Location: Sugarbeet and Potato Research
Project Number: 3060-21650-001-010-S
Project Type: Non-Assistance Cooperative Agreement
Start Date: Sep 1, 2019
End Date: Feb 28, 2023
Objective:
Objectives for the life of the project will be to: (1) Determine the yield potential and composition of new short season elite cowpea breeding lines in multiple Texas environments (genotype x environment analysis); (2) Advance a breeding pipeline of new second cycle cowpea lines; (3) Evaluate the ability of unmanned aerial systems ability as high throughput phenotyping tools to estimate biomass, growth and plant populations of cowpea and other pulses, towards predicting yields in breeding pipelines; and (4) Develop near infrared spectroscopy to estimate and predict composition, including protein fiber and minerals, of cowpeas and other pulses.
Approach:
To accomplish project goals, a genetics-by-environmental interaction study will be conducted for multiple environments to evaluate new varieties for suitability across planting dates and crop rotations. Specifically, biomass, grain yield, and grain composition will be evaluated in replicated plantings following fallow, maize, sorghum and wheat double crops in various planting dates. We will make crosses in the greenhouse and advance new lines into testing by the third year. We will apply expertise obtained in phenotyping maize by unmanned aerial systems (UAS, i.e. drones) to the cowpea trials and to other pulses. UAS surveys throughout the growing season will permit the estimation of biomass, growth rates and plant populations in maize. We have found that features extracted from UAS can help predict grain yield with accuracy suitable for breeding. UAS flights will be conducted 10 times throughout the growing season, the images will be orthomosaicked, georectified, and 3D point clouds will be developed. Information from various plots will be extracted and evaluated for repeatability and significant varietal differences in statistical analysis. It is likely that other phenotypes of interest including N fixation, disease, and abiotic stress can also be estimated by UAS and we will make the data publicly available.

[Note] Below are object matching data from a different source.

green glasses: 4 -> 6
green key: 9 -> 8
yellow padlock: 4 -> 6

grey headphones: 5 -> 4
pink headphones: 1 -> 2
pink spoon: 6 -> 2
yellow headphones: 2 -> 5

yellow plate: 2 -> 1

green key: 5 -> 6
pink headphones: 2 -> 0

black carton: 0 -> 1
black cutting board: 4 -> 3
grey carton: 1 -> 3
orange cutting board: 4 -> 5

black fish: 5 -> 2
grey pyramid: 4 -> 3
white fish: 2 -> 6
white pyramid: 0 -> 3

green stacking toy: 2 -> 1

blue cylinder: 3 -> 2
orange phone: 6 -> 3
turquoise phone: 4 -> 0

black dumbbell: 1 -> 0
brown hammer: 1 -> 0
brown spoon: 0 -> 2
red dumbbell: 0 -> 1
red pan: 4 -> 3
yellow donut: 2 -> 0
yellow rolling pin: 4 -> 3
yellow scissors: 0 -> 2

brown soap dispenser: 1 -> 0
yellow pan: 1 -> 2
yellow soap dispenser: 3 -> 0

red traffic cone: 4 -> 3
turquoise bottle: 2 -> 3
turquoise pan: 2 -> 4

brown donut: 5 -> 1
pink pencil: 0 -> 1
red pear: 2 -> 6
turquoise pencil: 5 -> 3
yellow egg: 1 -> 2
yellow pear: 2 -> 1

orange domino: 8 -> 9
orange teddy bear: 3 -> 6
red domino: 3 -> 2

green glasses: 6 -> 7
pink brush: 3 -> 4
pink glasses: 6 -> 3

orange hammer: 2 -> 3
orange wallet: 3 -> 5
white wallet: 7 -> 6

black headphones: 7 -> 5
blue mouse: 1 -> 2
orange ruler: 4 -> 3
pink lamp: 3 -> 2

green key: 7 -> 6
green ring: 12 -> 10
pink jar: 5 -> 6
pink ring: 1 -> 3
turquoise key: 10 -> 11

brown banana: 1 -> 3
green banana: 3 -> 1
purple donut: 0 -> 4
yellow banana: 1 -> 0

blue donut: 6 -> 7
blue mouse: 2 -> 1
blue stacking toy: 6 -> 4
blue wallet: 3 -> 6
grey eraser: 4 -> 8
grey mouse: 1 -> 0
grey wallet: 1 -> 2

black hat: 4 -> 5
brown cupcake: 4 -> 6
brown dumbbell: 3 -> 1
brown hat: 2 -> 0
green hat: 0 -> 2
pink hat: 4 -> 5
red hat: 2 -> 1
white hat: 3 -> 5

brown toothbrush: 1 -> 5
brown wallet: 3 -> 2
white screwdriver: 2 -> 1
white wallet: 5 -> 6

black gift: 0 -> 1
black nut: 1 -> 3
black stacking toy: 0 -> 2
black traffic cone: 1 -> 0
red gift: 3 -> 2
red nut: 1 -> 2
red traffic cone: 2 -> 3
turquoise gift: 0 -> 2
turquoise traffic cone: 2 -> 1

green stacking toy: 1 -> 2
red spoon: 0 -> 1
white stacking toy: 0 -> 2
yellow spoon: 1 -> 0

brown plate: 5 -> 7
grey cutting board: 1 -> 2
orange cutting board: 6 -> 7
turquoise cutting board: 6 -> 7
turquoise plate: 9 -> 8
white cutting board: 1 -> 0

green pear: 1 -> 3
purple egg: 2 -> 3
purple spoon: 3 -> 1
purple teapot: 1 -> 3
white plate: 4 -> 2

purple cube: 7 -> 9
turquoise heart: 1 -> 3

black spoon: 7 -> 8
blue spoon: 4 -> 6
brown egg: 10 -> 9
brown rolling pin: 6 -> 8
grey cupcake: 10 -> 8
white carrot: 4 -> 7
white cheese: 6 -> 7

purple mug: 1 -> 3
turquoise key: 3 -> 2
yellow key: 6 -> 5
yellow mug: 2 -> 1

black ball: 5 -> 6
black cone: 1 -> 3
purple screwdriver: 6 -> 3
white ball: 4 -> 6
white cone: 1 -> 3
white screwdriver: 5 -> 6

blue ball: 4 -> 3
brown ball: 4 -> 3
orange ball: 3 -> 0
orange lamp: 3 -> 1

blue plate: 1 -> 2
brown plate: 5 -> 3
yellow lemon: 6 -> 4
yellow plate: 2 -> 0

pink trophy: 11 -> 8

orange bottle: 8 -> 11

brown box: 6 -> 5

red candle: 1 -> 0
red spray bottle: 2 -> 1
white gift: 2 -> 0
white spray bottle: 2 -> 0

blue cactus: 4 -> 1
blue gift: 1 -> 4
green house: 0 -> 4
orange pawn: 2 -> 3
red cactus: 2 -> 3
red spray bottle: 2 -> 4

Finally, we will scan grain samples harvested in the field using Fourier-Transformed near infrared spectroscopy (FT-NIRS). After submitting a sub-set for wet chemistry analysis, calibrations for predicting protein and other compositional traits will be developed and applied to the additional samples. Overall, this project will advance future breeding of cowpea, catalyze continued breeding of cowpea at Texas A&M, and most importantly will be used to support the release of new and future elite cowpea varieties that will better meet producer’s needs.